Friday, 6 September 2024

Martha Gellhorn: Die Araber von Palästina

Ich bin Fan von Martha Gellhorn, ihr Roman Liana, der während des Zweiten Weltkriegs in der Karibik spielt, gehört zu den wenigen Büchern, die ich ganz, ganz langsam gelesen habe, auf dass mir die erhellenden Einsichten dieser Autorin nicht entgegen mögen. "Pierre knew he could not think his way out of this sadness, it would have to wear off with time. He must neither fight it nor feed on it; he must leave it alone and let it wear away as the wood of the pier wore away in the sea." Und (natürlich gibt es noch viele mehr): "Marc believed that he and Pierre were average men: it was the average men who would have to run the world if it was to be sane, not these strange, remote creatures who spoke on the radio, got their pictures in the papers, rushed about the globe bossing and babbling and had no real life anywhere, nothing to do with real people, and no roots."
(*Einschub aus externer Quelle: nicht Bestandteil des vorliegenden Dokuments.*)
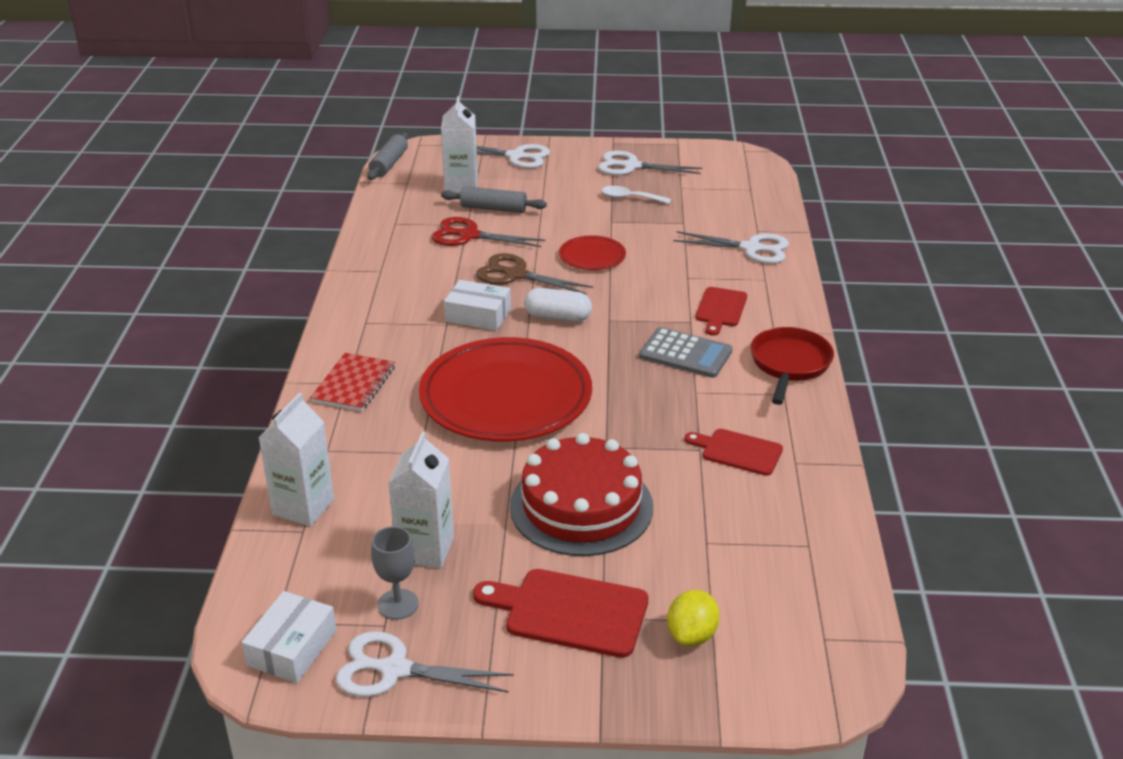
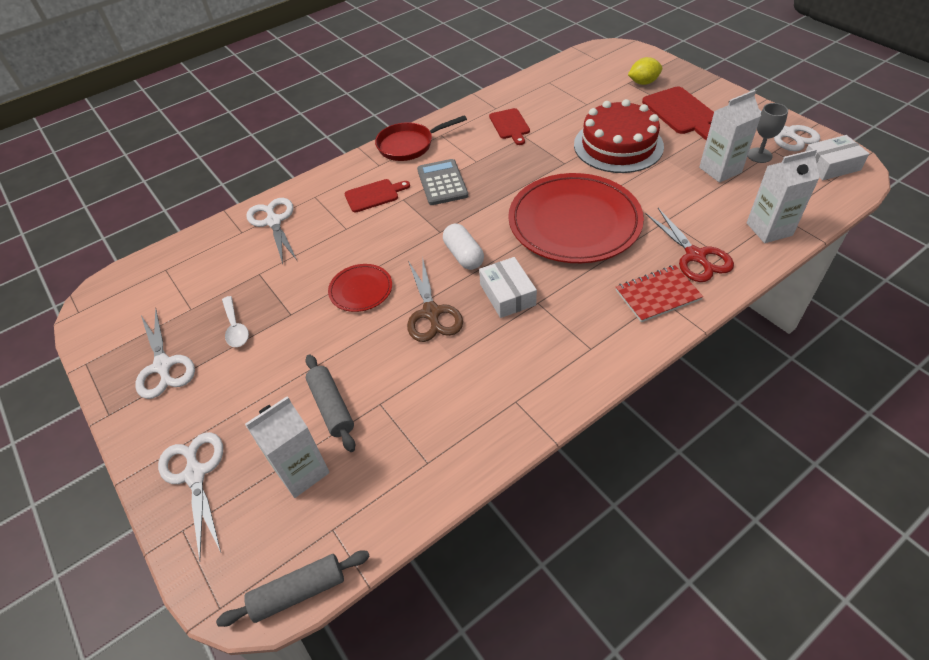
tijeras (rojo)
Zu diesen "strange, remote creatures" zählt sie auch Jassir Arafat, diesen "hässlichen kleinen Mann mit seinem Zweitagebart, seinem gruseligen Lächeln und den theatralischen Guerillaklamotten", den niemand gewählt hat, "und kein Palästinenser wagt es, sich seiner PLO zu widersetzen; Andersdenkende werden ermordet." Gibt es eigentlich heute noch jemanden, der derart unverblümt schreibt?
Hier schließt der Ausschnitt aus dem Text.